The late Forbes Burnham once took pride in taking visitors to the municipal markets. He knew that the range of foods would blow their minds. Irfaan Ali would not risk that today.
More money is flowing in Guyana; indeed, prices are higher but there is more equipment around. The Haags Bosch landfill site is still open to garbage trucks. Yet garbage is accumulating in the streets.
From the looks of things, the city would be overwhelmed with garbage. It is going to stink to high heavens. From that perspective Georgetown would not be a nice place this year. The more money there is the worse things tend to be.
As a young teacher I earned what would be called a pittance today but what was comparative to the pay in the other government sectors. When a pay increase was announced, many of us told ourselves that we would put up the increase because we had been living without it.
We managed for a few weeks until we found that the more money we got the more we realised that there were things that we needed. The more enterprising among us secured homes and our personal transport. Of course, we had to sacrifice.
Today, some people are in a similar position. The difference is that they are scrambling to live at a level they did a few months ago. The prices soared so that their earnings became smaller and smaller.
And as happened during the 1990s and early 2000s foreign recruiters are gobbling up our skilled people. The promise of real money is too much to resist. They are helping to reduce our country to a nation of idiots.
Of course, salvation rests in importing the skills. That would necessitate paying more than the government pays the locals so there will be mutterings and perhaps strikes.

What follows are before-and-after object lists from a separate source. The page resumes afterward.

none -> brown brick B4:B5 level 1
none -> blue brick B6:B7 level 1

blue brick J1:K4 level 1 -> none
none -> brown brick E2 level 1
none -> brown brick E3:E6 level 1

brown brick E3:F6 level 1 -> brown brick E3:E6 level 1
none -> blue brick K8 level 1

We were doing that at one time. We were bringing teachers from Sri Lanka and doctors from the Philippines. The recruits have left at the end of their contracts.
On the entertainment side, people should have known that things were not what they should be. In the past there were numerous announcements about parties. The newspapers were full as were the radio waves. There were parties at Christmas Eve, Boxing Day, New Year’s Eve, New Year’s Day –just name the occasion and there was a party.

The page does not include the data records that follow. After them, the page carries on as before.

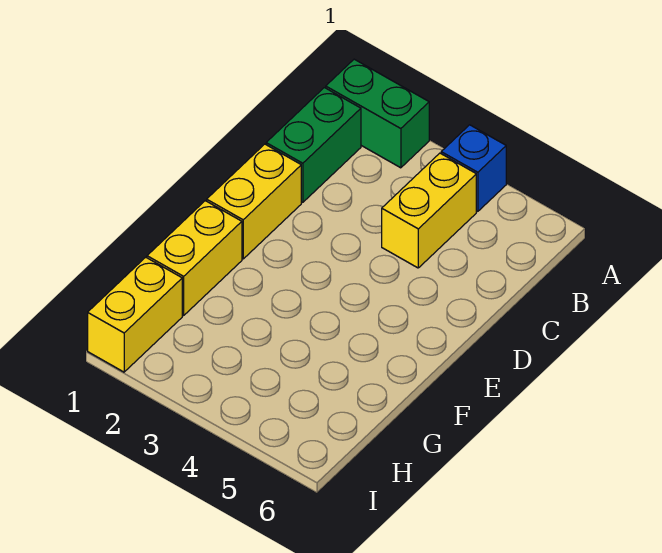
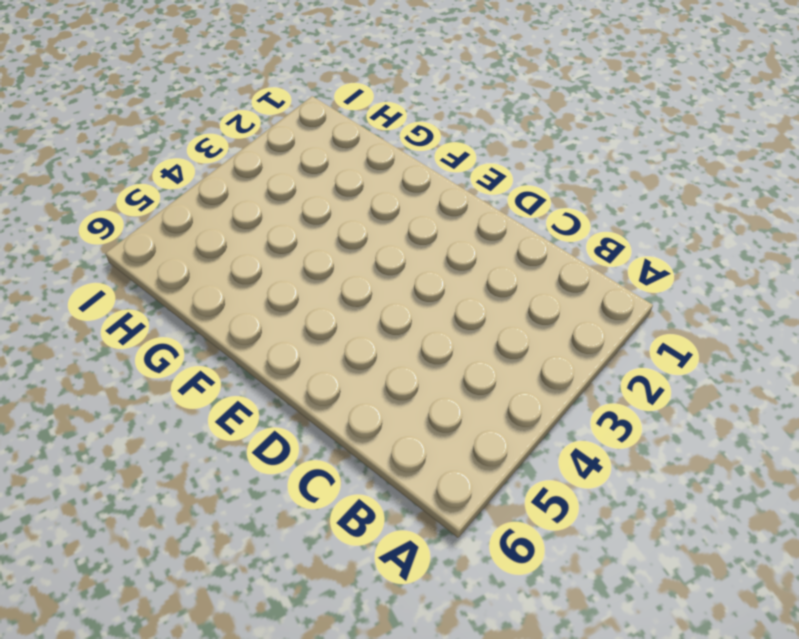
none -> green brick A1:A2 level 1
none -> blue brick A4 level 1

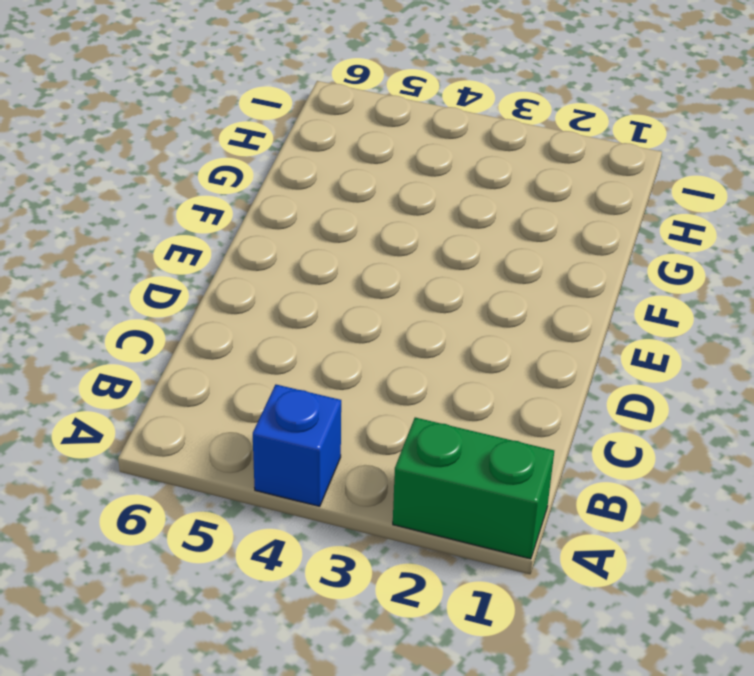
none -> green brick B1:C1 level 1
none -> yellow brick B4:C4 level 1

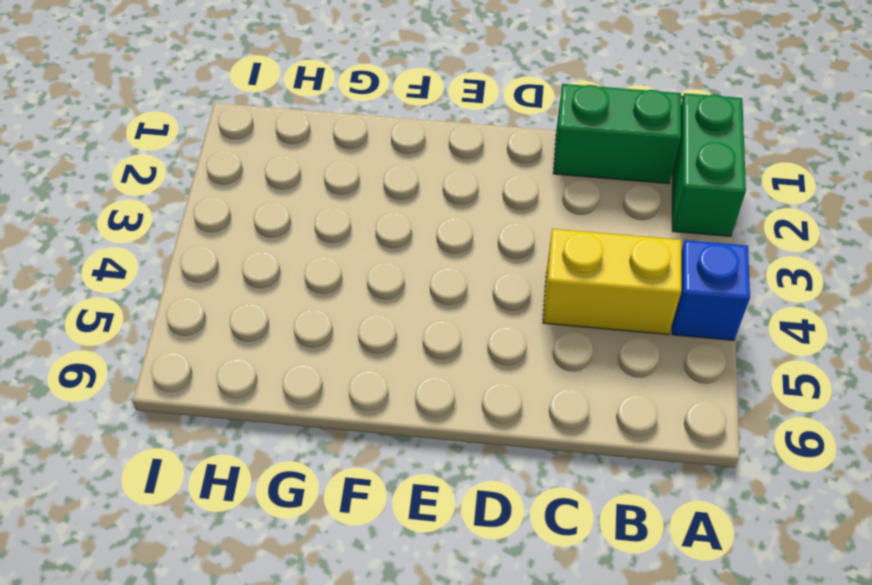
none -> yellow brick D1:E1 level 1
none -> yellow brick F1:G1 level 1

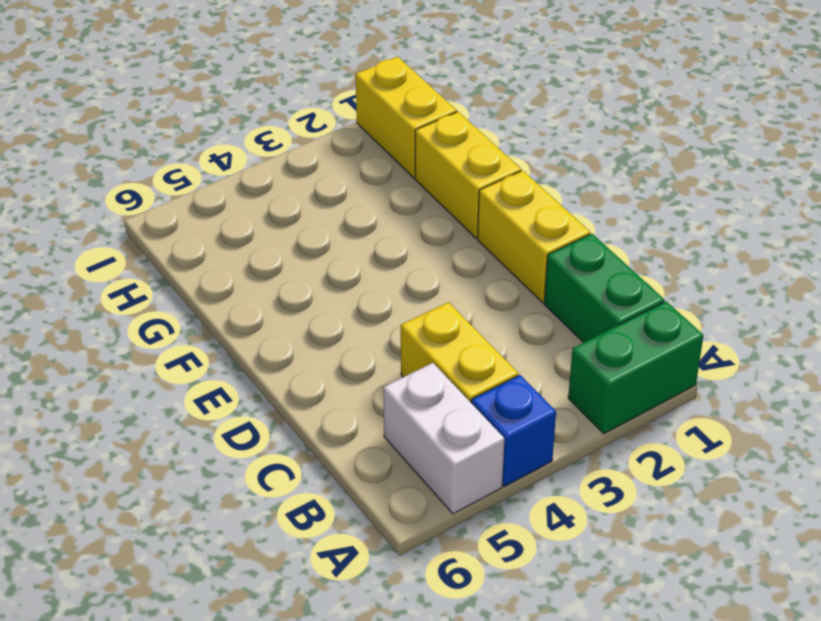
white brick A5:B5 level 1 -> none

This was not the case this holiday season.
There was a high point, though. Many Guyanese travelled from overseas to be home for the holidays. They were just content to be home. They came for the traditional cuisine.

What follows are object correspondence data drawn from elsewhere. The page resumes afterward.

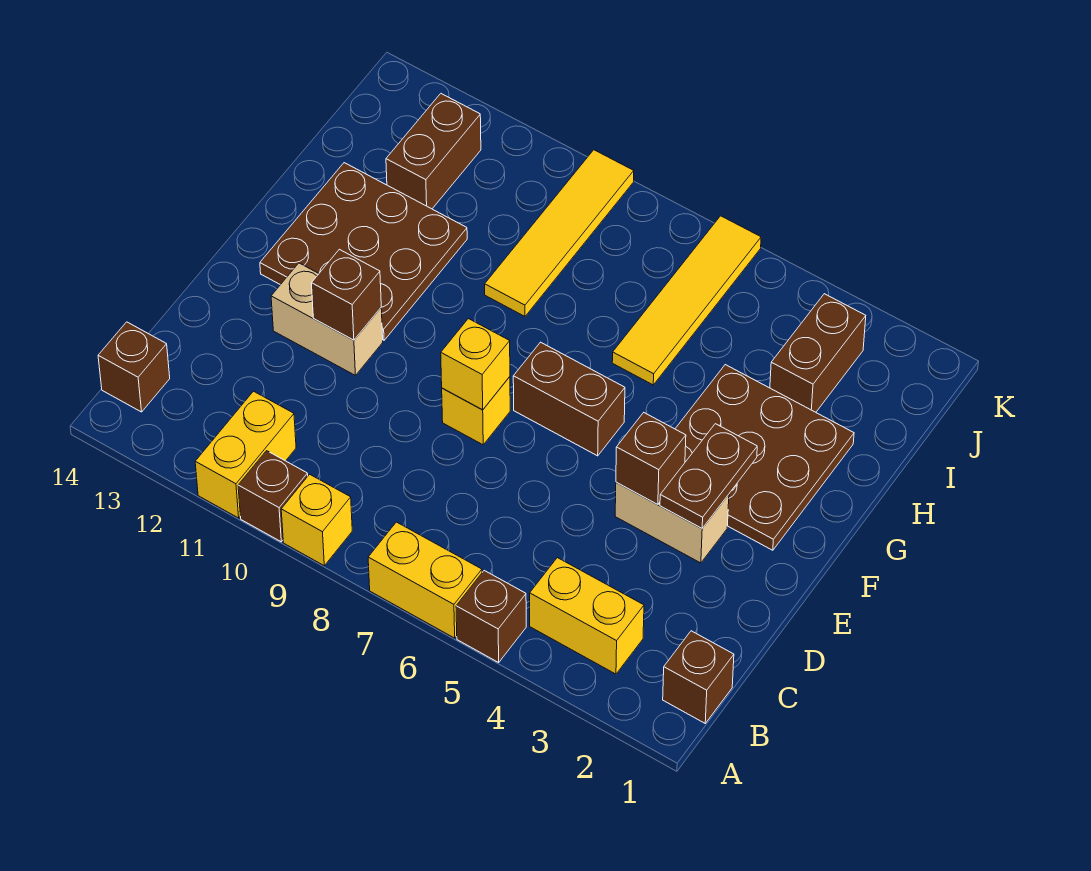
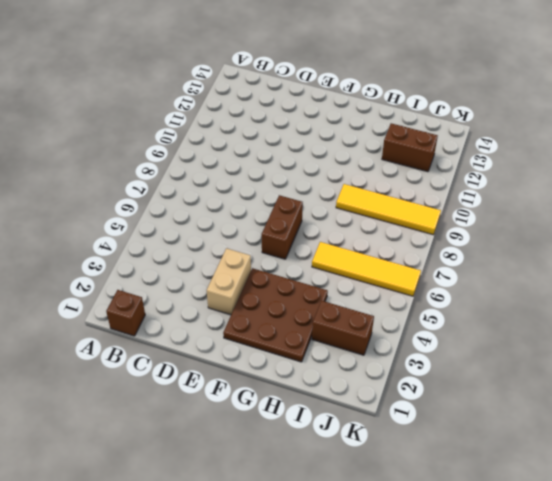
none -> brown brick A5 level 1
none -> yellow brick A6:A7 level 1
none -> yellow brick A9 level 1

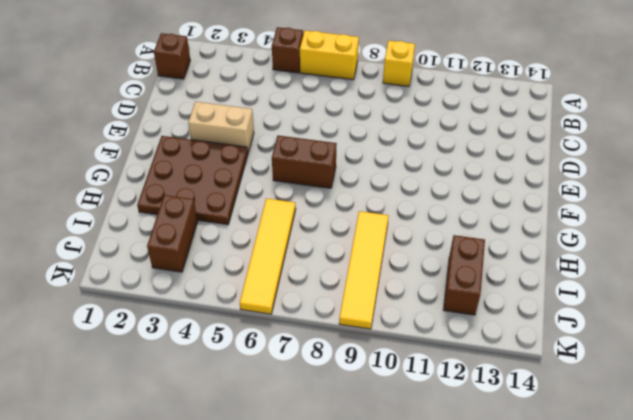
none -> brown brick A10 level 1
none -> yellow brick A11:B11 level 1
none -> yellow brick B3:B4 level 1

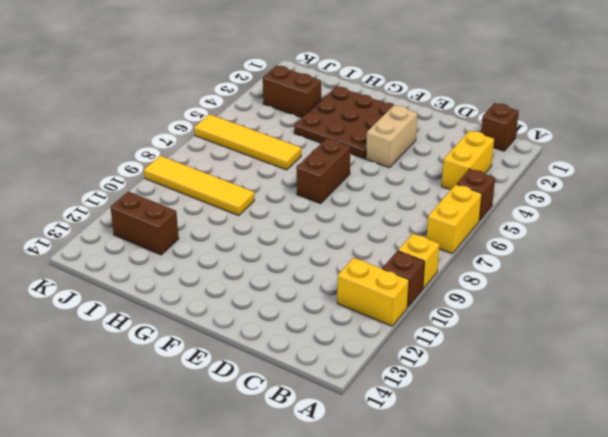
none -> brown brick B14 level 1
none -> yellow brick E8 level 1
none -> tan brick E11:E12 level 1

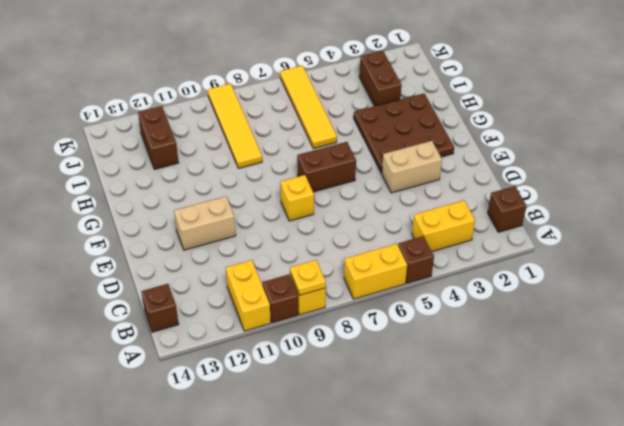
yellow plate A9 level 2 -> none
none -> brown plate F11:H13 level 1
none -> brown plate E3:F3 level 2
none -> brown brick E4 level 2

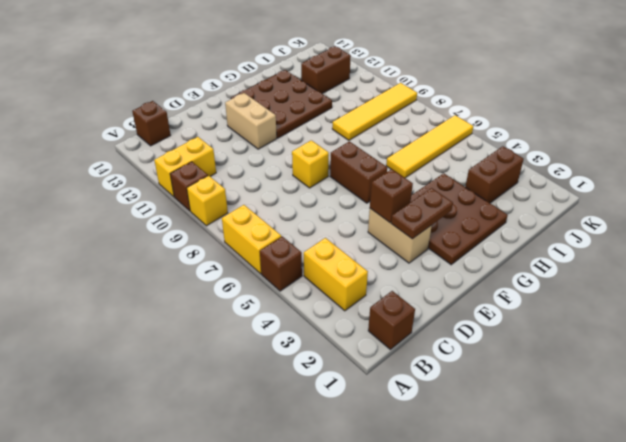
none -> yellow brick E8 level 2
none -> brown brick E11 level 2

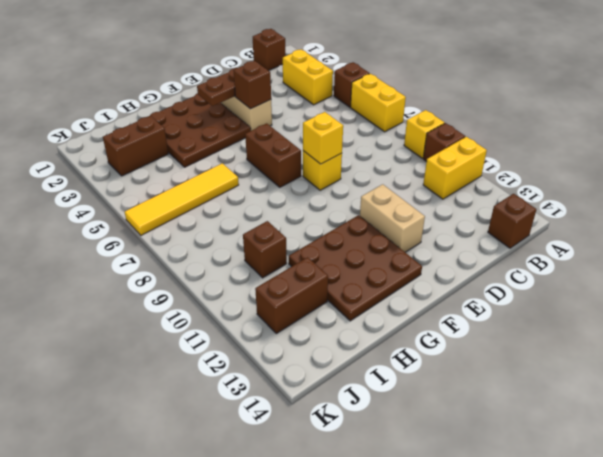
brown brick I10 level 1 -> brown brick E11 level 2
none -> yellow tile H9:K9 level 1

All is not lost. People are hustling two jobs. Of course this can be tiring but the need to live a good life is stronger than any tiredness. And living a good life means getting the children to school looking presentable, and having something inside their stomachs.
People are still collecting remittances. However, the money transfer services are making hay. If someone sends money to you from New York, Western Union would give you the money in local currency at a rate of $193.20 per US dollar.
Some would smile until they realise that if they were sending the money to New York then they would have to pay $218.20 per dollar. That is a $25 spread. Why should this be? Is it that Western Union is prohibiting the movement of money?
Does the company believe that things are so bad that people would take anything? Is Central Bank looking at this transaction?
There was a time when the Central Bank was harsh on the Cambios.
The money transfer entities are not the only ones to put the squeeze on the already struggling masses. Cancer is increasing in Guyana so more people are seeking the services of the Cancer Institute, located in the compound of the Georgetown Public Hospital.
Bright and early New Year’s morning I learned that a woman is required to pay $1.5 million for radiation therapy. If this woman is already struggling to find money for food, then she is being condemned to death.
This year promises to be extremely cruel.